The Klebsiella pneumoniae outbreak at the US National Institutes of Health's Clinical Center began with one patient in June of 2011. By the following January, it had infected 17 other patients, killing six of them.
With whole-genome sequencing and epidemiological techniques, NIH researchers led by Julie Segre were able to determine the route of K. pneumoniae transmission in real time, helping to contain the outbreak, as they published in Science Translational Medicine in August.
"If [you] get information to hospitals in real time, they are able to use that information to generate hypotheses and test them," Segre says. "It can affect the outcome of other, future patients."
Whole-genome sequencing is increasingly being put to use to study and monitor infectious disease outbreaks. A 2007 outbreak at NIH of Acineobacter baumannii infected 40 patients, and, even after it was under control, investigators there weren't sure what the source — or sources — of the outbreak was. Retrospectively, using whole-genome sequencing, Segre and her team determined that there were two separate introductions of the bacteria into the clinic, a finding they published in PNAS in 2011.
Also last year, University of Münster researchers reported their sequencing of an Escherichia coli strain behind an outbreak in northern Germany — showing that real-time sequencing was feasible — and they then characterized a K. pneumoniae strain that infected patients in a Dutch hospital, information that was used to develop a multiplex PCR-based assay for the disease.
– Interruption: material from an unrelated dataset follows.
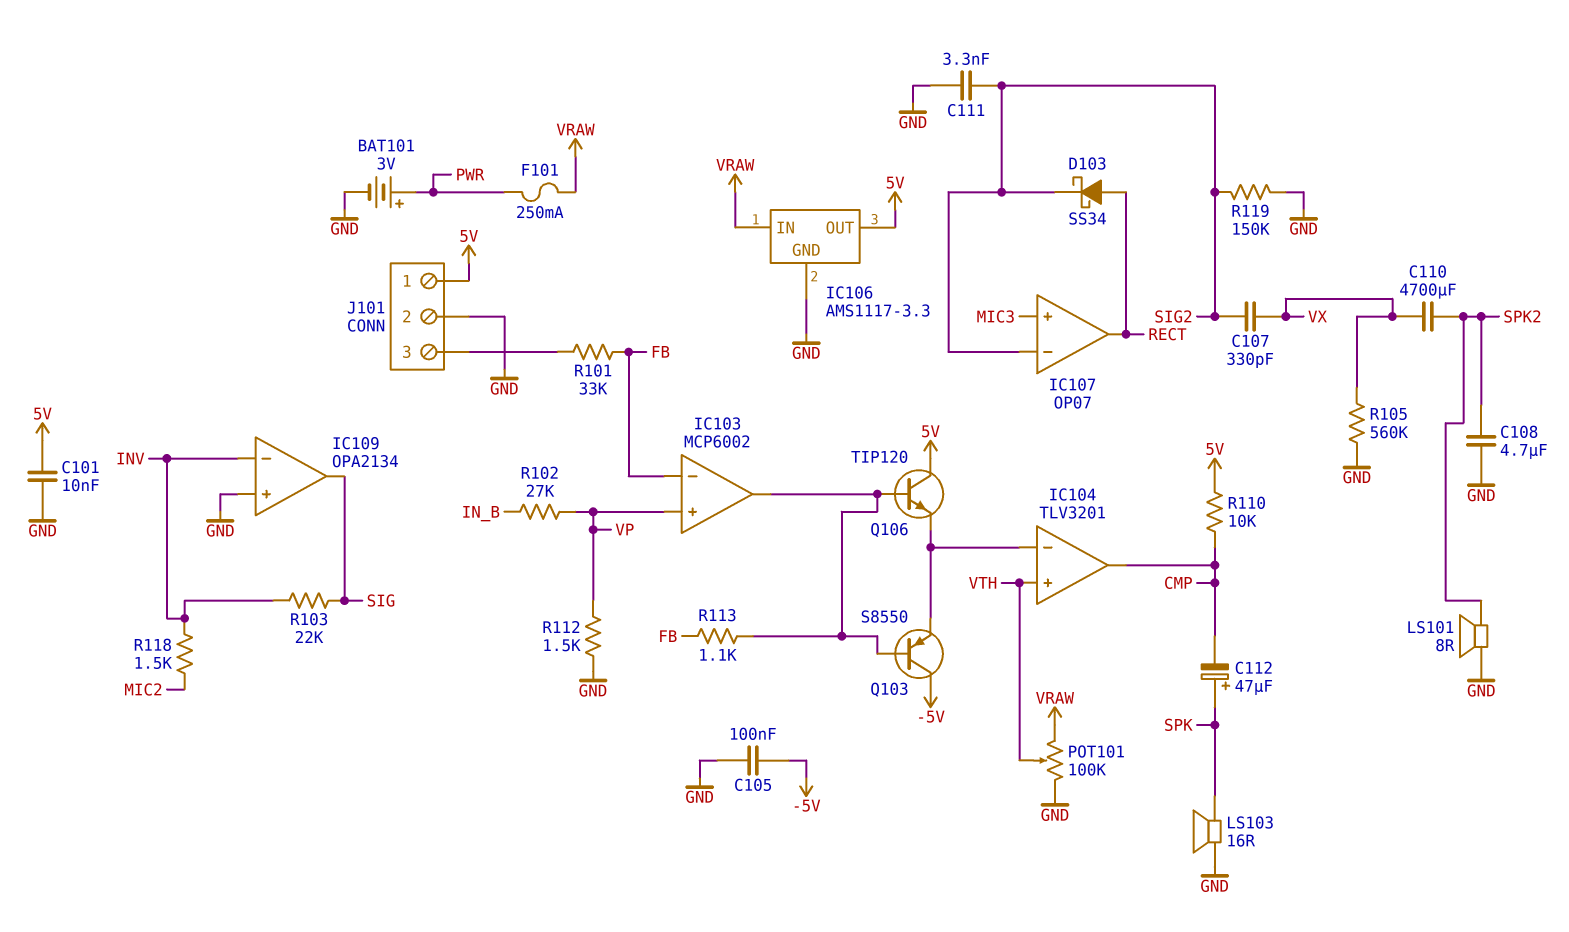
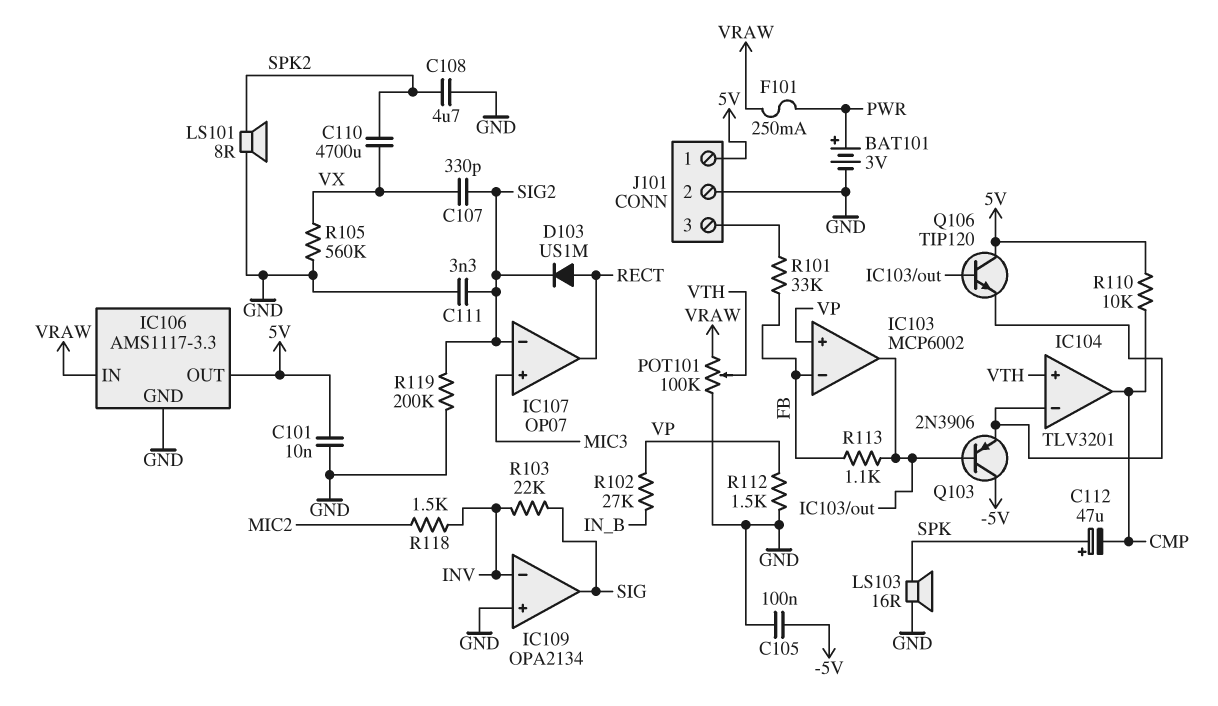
D103: schottky SS34 (A RECT, K SIG2) -> diode US1M (A RECT, K SIG2)
Q103: PNP S8550 (B IC103/out, C -5V, E IC104/in-) -> PNP 2N3906 (B IC103/out, C -5V, E IC104/in-)
R119: 150k (GND, SIG2) -> 200k (GND, SIG2)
For this latest outbreak, Segre and her colleagues sequenced isolates from the 18 infected patients using a 454/Roche machine. From their Newbler assembly and subsequent analysis, they found that isolates from patient 1 and patient 2 differed by two SNPs out of the 6 megabase K. pneumoniae genome, indicating they were infected with the same strain.
Then the researchers determined that the isolate from patient 3 differed from that of patient 1 by only one SNP, suggesting that patient 1 transmitted the disease to patient 3, who then gave it to patient 2.
Segre recalls telling her colleague in infectious disease control, Tara Palmore, about her suspicions. "[Palmore] said, that's exactly how I think it happened," Segre says. "That was a very freaky moment." Palmore told her that that fit with the epidemiological data: Patient 1 and patient 2 did not overlap in the ICU, but patient 1 and patient 3 did. Then patient 3 and patient 2 overlapped in the ICU.
The researchers similarly tracked down transmission events between other patients, providing information to try to help halt the spread of the disease. Patient 4 was infected by patient 1, though from a separate colonization site than where patient 3 was infected from, a finding indicated by a different SNP pattern.
In the hospital, patient 4 never overlapped with patient 1, but the researchers determined that there were five patients who did overlap with patient 1 and then with patient 4. "When you get that information in real time, we have to step up the contact isolation for those five patients because we now suspect, based on genetic information and epidemiologic data put together, that one of those five patients might be possibly colonized below the level of detection," Segre says.
As the cost of sequencing is dropping, Segre says that many major medical centers could soon implement whole-genome sequencing to monitor disease exposure of patients undergoing extensive procedures like transplants and who are at risk of infection. "If the analysis is that you are spending $100,000 to have an organ transplant or go through some very intensive cancer treatment that involves a few nights' stay in the ICU," she says, "at that point, putting up $500 to sequence an organism that may be affecting another patient in the ICU … I could imagine in the future that that becomes part of the economic model."